I’m normally not one to decorate for decoration’s sake. Part of this is because I suck at the aesthetics. I was not blessed with an overabundance of artistic skill. When it comes to drawing, I peaked at stick men (side note: I did write my own stick man comics in elementary school. it rocked). I’m also more about the food than the presentation. As my dad says, it’s going to look worse on the way out (thanks, dad).
Every now and then I like to flex my puny artistic muscle. Normally this serves a reminder as to why I don’t do this very often. Every now and then, however, things work out. Thursday was one of those days.
Like I said before, holidays have great themed culinary conentations. The eyeball cupcakes were a hit at work and I have to say I was quite pleased with these meringue ghosties. I got the idea from a post at 101 Cookbooks.
Meringue is a mythical beast for some; myself included. Sometimes it feels like you can do everything “right” and still crash and burn. Because of this I strongly recommend having a can of meringue powder ready in case disaster strikes. With this, you have two options. You can use it as back up or you can just screw from-scratch and follow the recipe on the can. I did the former. My from-scratch attempt was faltering so I added a bit of meringue powder and water. Success!
Ghost Meringues
adapted from 101 Cookbooks
Two large egg whites, room temperature
Three-finger pinch of salt
1/4 tsp cream of tartar
1/2 cup of confectioners sugar
Meringue powder and water (as backup!)
Combine the egg whites, salt and cream of tartar into a bowl and, using a hand or stand mixer, mix until frothy. Medium/medium-fast works fine here. At this point set your mixing speed to low and slowly add the confectioners sugar. Add it quickly and you’ll get a nice cloud of sugar dust.

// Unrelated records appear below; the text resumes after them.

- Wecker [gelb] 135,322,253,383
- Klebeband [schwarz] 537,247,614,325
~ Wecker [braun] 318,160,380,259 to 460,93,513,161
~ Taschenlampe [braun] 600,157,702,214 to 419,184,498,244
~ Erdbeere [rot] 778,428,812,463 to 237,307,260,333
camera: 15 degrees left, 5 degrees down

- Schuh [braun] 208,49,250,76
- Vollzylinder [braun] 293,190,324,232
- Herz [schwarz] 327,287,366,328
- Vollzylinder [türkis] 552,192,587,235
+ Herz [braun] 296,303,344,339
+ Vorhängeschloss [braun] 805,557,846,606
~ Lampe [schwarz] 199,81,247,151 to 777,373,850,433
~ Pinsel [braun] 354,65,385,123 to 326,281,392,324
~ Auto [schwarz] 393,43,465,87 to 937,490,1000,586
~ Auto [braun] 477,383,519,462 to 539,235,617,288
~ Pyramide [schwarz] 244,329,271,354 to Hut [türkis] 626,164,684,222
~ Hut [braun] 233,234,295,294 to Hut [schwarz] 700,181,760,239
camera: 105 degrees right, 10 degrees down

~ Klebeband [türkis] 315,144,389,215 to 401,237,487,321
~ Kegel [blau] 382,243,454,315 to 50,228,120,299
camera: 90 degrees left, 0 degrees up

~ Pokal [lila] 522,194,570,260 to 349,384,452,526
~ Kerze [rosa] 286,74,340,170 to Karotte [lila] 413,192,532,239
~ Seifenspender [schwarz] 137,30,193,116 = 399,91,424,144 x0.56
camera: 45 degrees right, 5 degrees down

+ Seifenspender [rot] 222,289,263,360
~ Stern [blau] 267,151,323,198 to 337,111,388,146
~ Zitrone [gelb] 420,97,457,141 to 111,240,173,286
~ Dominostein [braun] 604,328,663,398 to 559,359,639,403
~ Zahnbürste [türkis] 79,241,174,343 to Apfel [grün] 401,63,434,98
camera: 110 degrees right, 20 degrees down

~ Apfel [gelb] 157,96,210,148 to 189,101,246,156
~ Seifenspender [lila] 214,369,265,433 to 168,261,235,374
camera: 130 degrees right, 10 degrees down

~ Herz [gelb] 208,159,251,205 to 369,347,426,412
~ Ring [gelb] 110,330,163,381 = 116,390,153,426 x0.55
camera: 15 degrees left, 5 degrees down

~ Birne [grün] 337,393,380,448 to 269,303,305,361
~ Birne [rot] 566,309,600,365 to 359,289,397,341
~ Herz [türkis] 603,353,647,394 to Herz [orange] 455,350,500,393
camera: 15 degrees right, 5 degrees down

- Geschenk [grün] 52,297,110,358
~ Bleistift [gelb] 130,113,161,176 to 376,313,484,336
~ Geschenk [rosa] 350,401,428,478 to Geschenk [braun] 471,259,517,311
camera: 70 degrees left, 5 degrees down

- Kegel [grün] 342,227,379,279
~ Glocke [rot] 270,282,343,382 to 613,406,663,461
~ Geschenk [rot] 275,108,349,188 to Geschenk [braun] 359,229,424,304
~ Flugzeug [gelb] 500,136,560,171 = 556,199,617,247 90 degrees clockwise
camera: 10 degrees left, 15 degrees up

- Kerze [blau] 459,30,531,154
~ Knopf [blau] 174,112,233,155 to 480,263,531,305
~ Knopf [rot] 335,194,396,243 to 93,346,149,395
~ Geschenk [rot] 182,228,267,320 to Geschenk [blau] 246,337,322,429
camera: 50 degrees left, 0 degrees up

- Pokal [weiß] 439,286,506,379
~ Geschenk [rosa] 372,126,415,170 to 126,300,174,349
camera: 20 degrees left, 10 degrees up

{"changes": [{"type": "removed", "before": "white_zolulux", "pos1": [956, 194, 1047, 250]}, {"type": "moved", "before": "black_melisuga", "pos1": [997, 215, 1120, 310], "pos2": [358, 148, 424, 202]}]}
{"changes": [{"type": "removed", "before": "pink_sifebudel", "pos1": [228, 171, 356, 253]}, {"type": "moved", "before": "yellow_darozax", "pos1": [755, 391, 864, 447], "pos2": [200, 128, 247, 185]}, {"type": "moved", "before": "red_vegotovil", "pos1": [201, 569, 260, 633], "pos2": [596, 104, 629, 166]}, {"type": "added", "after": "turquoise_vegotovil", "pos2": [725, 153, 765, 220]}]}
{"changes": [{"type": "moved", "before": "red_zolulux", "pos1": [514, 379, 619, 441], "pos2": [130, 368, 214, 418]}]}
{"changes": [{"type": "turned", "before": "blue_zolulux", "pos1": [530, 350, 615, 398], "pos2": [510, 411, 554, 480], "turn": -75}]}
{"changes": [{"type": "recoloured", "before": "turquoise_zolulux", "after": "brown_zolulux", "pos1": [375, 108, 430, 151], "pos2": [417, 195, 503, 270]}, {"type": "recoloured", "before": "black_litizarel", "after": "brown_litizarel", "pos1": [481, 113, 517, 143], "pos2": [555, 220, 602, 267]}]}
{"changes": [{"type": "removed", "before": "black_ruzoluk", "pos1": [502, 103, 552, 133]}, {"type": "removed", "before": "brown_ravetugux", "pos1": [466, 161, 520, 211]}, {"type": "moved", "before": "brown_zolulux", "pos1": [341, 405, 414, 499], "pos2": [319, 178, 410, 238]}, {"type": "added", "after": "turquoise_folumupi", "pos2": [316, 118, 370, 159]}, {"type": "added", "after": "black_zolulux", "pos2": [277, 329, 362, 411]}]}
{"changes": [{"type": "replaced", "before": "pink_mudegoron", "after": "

Mix. Keep mixing. Mix some more. You’re going to be mixing for at least 20 minutes; probably more. The volume should increase significantly (double/triple in size) and the consistency should be thick and light. The meringue should form stiff peaks. (somewhere during this stage I concluded I was down the road of failure and started adding meringue powder and water. No measurements on this!)
Once at this point add to a pastry bag or a large plastic bag with a tip cut off and begin piping. I piped these similarly to the way you fill a cone with softserve ice cream. Start with a circle the size you want and keeping narrowing the spiral as you reach the top; eventually reaching a tip. Put two cinnamon decors on each as the eyes.
Well, I don’t know if those are tricks or treats, but they are truly adorable.